Ya están instalados. Todos los fines de semana, y también en días hábiles, hay ferias gastronómicas en las que los food trucks dicen presente.

Para su éxito se suman varios factores: la moda de consumir comida al paso, la transgresión de la nueva generación de chefs que busca salir de las cocinas para acceder a un público más amplio y diverso, y los costos de inversión, menores que los que supone instalar otro tipo de locales en el rubro de la gastronomía.

“La gente de Córdoba viaja cada vez más, y mira mucho lo que sucede afuera. Los carros de comida tienen tradición en países de Europa, en Estados Unidos y en Brasil”, explica Maxi Peralta, titular de la Asociación Cordobesa de Food Trucks. Para él, esta tendencia supone una evolución de los carros de comida ya existentes, como los de choripanes.

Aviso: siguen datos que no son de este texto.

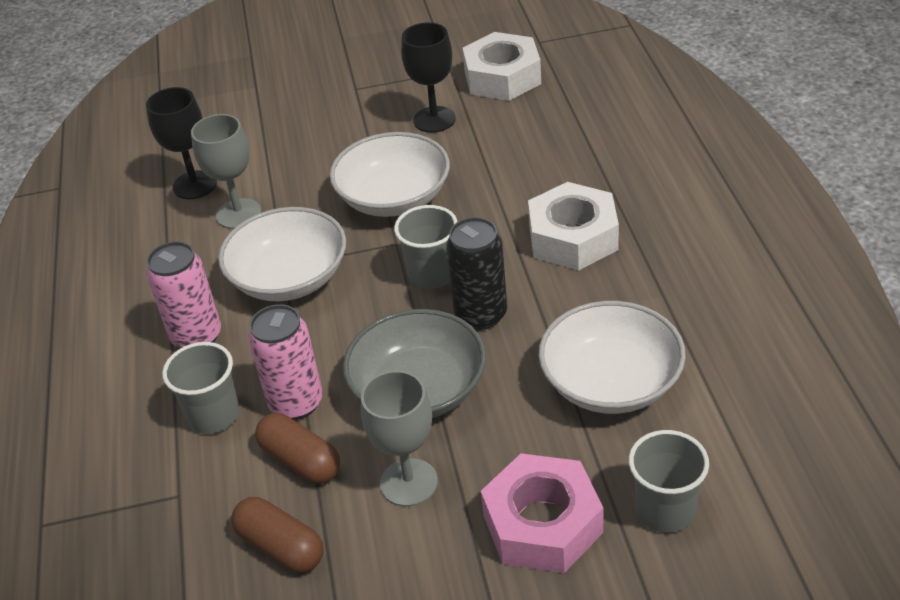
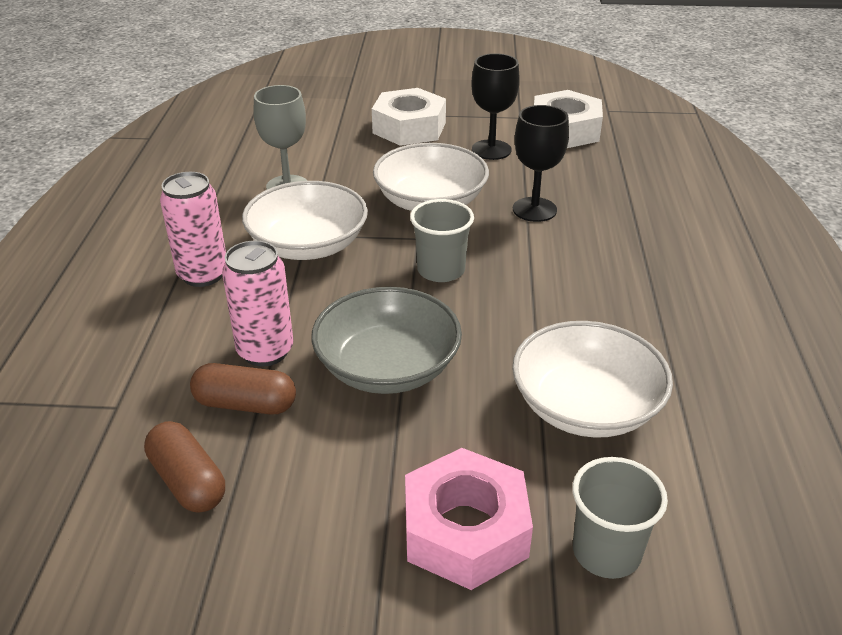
camera: 10 degrees right, 5 degrees down
(195, 185) = (261, 158): black goblet -> black goblet (534, 209)
(213, 415) = (184, 344): grey cup -> none
(300, 460) = (245, 404): brown capsule -> brown capsule turned 45 degrees counterclockwise
(409, 482) = (342, 452): grey goblet -> none
(481, 315) = (474, 315): black can -> none
(573, 237) = (588, 268): white nut -> white nut (409, 128)

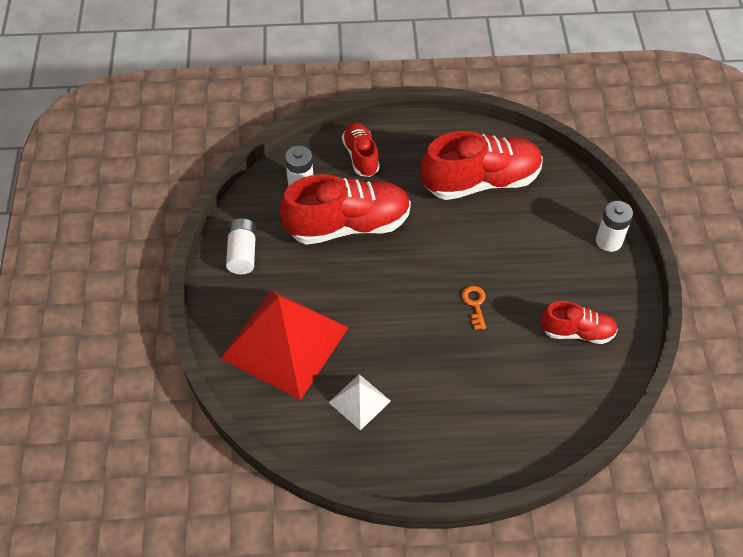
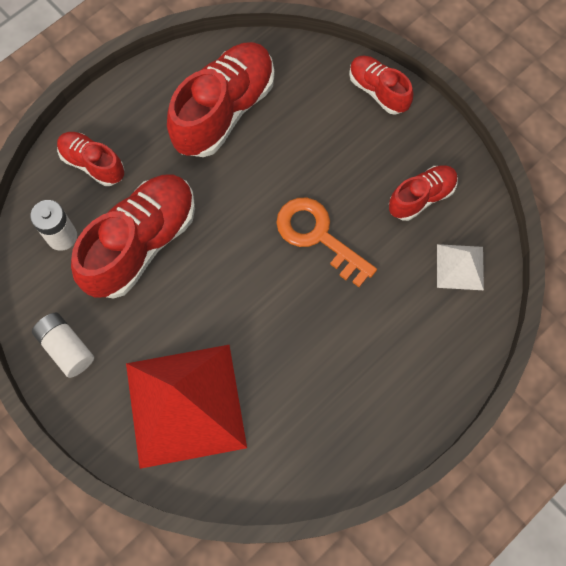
camera: 40 degrees left, 15 degrees up
(359, 401) = (299, 407): white pyramid -> white pyramid (460, 267)
(475, 304) = (318, 236): orange key -> orange key, size x2.05
(608, 241) = (378, 91): white battery -> red shoe

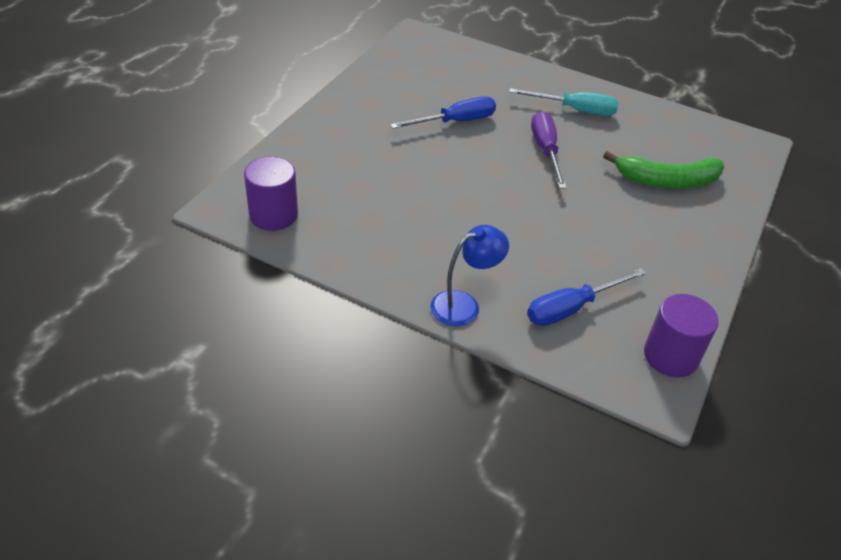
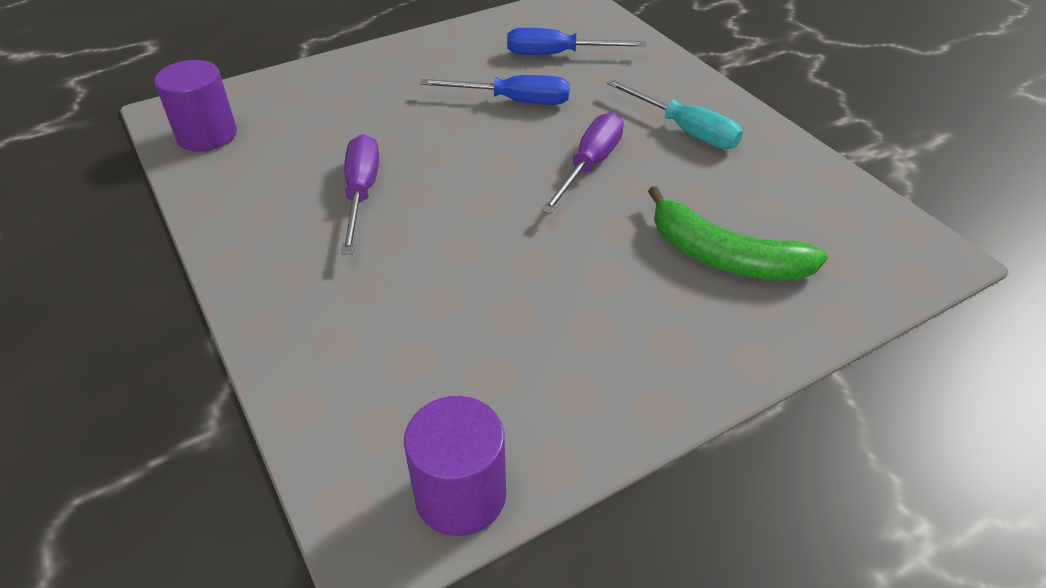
camera: 35 degrees right, 0 degrees up
(431, 217) = (361, 193): none -> purple screwdriver
(464, 305) = (278, 305): blue lamp -> none
(571, 308) = (400, 366): blue screwdriver -> blue screwdriver (557, 54)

El negocio tiene algunas ventajas: los precios de los productos suelen ser más bajos respecto de otros modelos gastronómicos, los dueños tienen flexibilidad de días y horarios, los costos operativos disminuyen al no tener montos fijos como la renta de un local y hay libertades para decidir dónde vender.

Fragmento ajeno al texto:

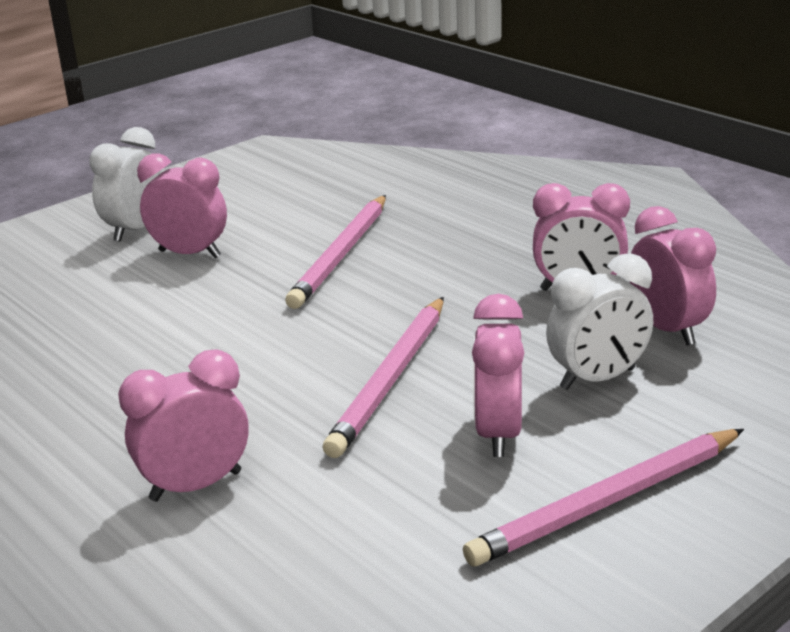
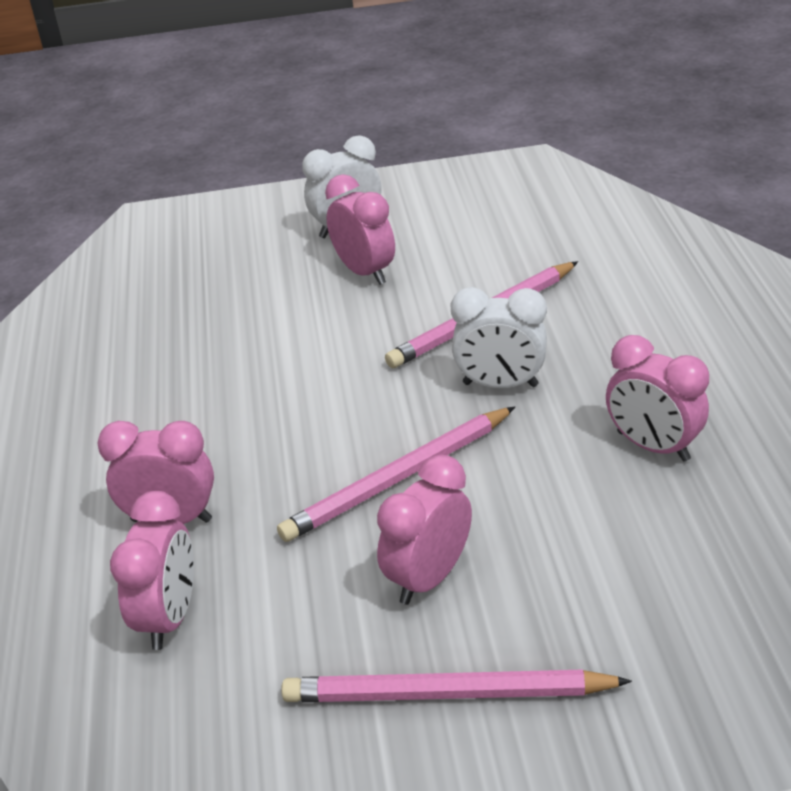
camera: 35 degrees right, 10 degrees up
(597, 379) = (568, 558): white clock -> white clock (500, 384)
(667, 329) = (691, 530): pink clock -> pink clock (169, 617)

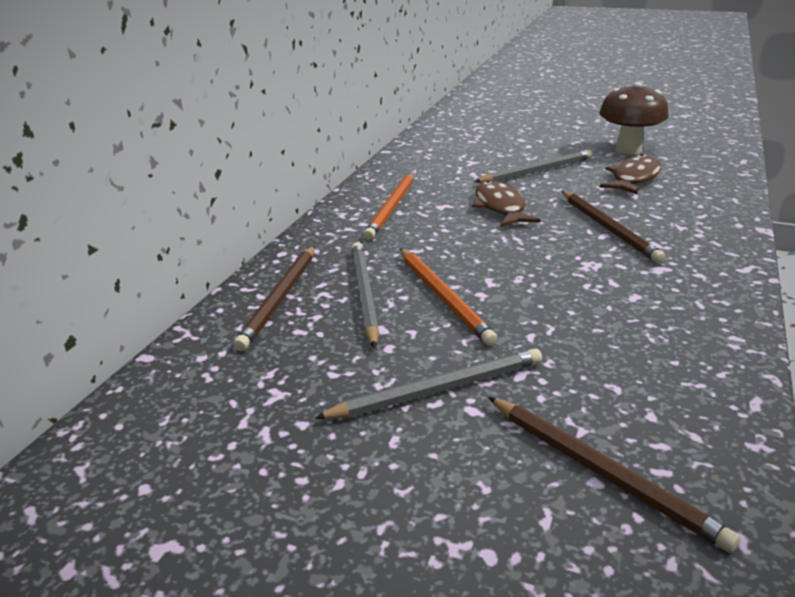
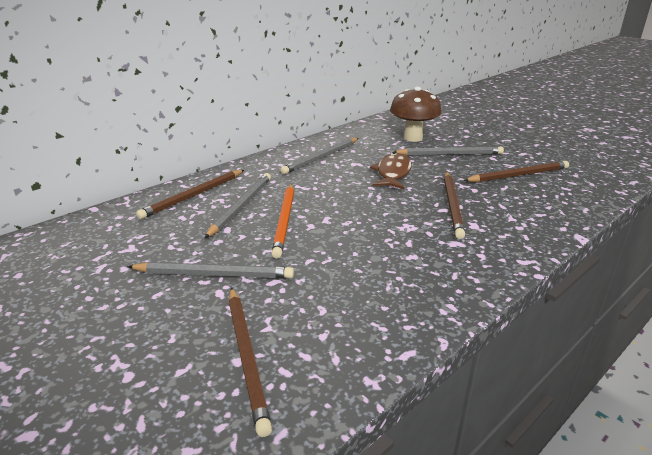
camera: 25 degrees right, 0 degrees up
(392, 208) = (321, 158): orange pencil -> grey pencil
(628, 150) = (541, 154): brown mushroom -> brown mushroom (413, 138)
(633, 178) = (518, 175): brown fish -> brown pencil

Peralta destaca, entre las virtudes, la venta ambulante o no sedentaria. El desplazamiento permite revalorizar espacios de la ciudad, otorgándoles un valor agregado a zonas relegadas, como también a localidades no turísticas. “El interior de la provincia responde muy bien, sobre todo porque este tipo de eventos supone una novedad”, explica.

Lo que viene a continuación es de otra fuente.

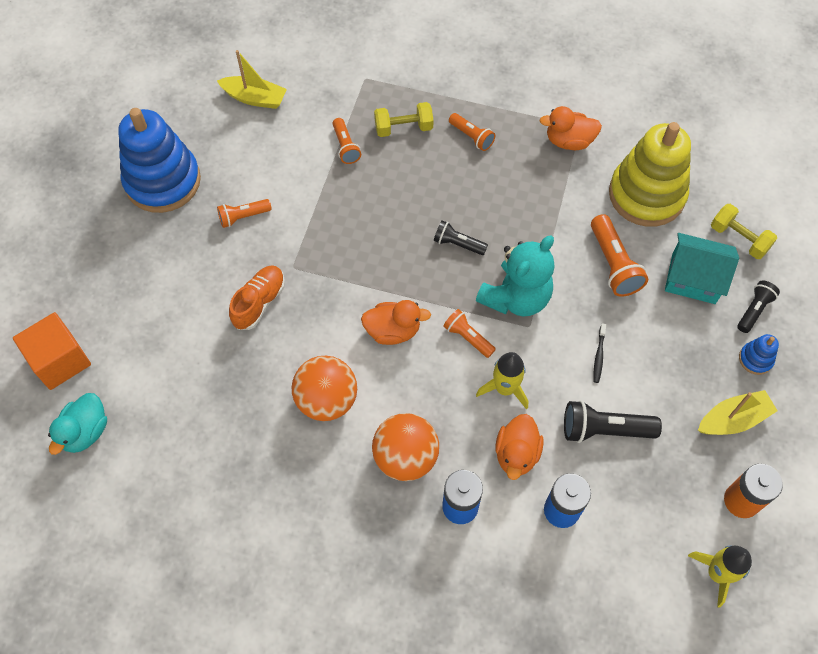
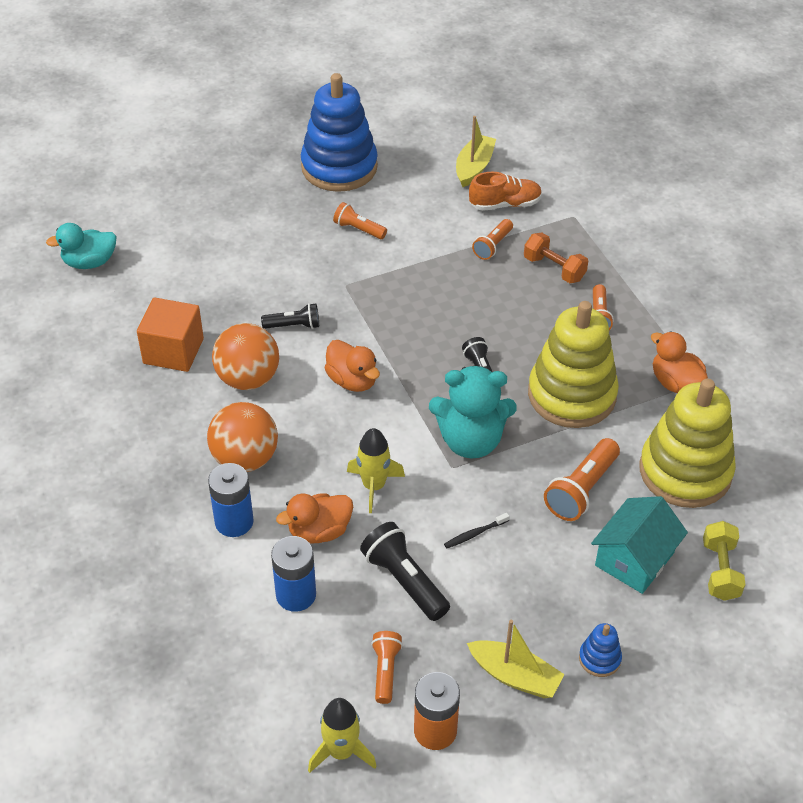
camera: 50 degrees right, 15 degrees down
(60, 361) = (133, 213): orange cube -> orange cube (173, 351)
(255, 98) = (474, 167): yellow boat -> yellow boat turned 135 degrees counterclockwise
(259, 302) = (293, 286): orange shoe -> orange shoe (505, 204)
(403, 128) = (554, 268): yellow dumbbell -> orange dumbbell
(468, 337) = (397, 432): orange flashlight -> orange flashlight (385, 671)
(527, 207) = (571, 395): none -> yellow stacking toy
(693, 278) = (634, 559): turquoise house -> turquoise house turned 60 degrees clockwise
(754, 310) = (653, 627): black flashlight -> black flashlight (293, 325)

Para sacar rédito económico, el negocio debe “combinar” la participación en ferias con eventos privados. Sobre la ocupación del espacio público, rige la ordenanza decretada en septiembre de 2016, que autoriza y regula su funcionamiento, lo que reactivó al sector.

Precios

En ciudades donde este fenómeno gastronómico lleva más tiempo, lo que prevalece son food 
trucks establecidos en camiones o furgonetas. La otra plataforma sobre la que se puede armar un carro de comida son los tráileres.

Adquirir y equipar una unidad de estas implica una inversión que ronda entre los 150.000 y los 400.000 pesos. Todo depende del presupuesto con el que se cuente, y de la creatividad de quienes llevan adelante el proyecto.

En Córdoba, la firma especializada Bow Trucks fabrica tráileres gastronómicos, que incluyen desde el chasis hasta la instalación pertinente, que depende muchas veces de los productos que allí se vayan a ofrecer.

Para obtener la habilitación se requiere ser responsable inscripto ante la Afip, contar con la categoría correspondiente de Ingresos Brutos y abonar impuestos municipales.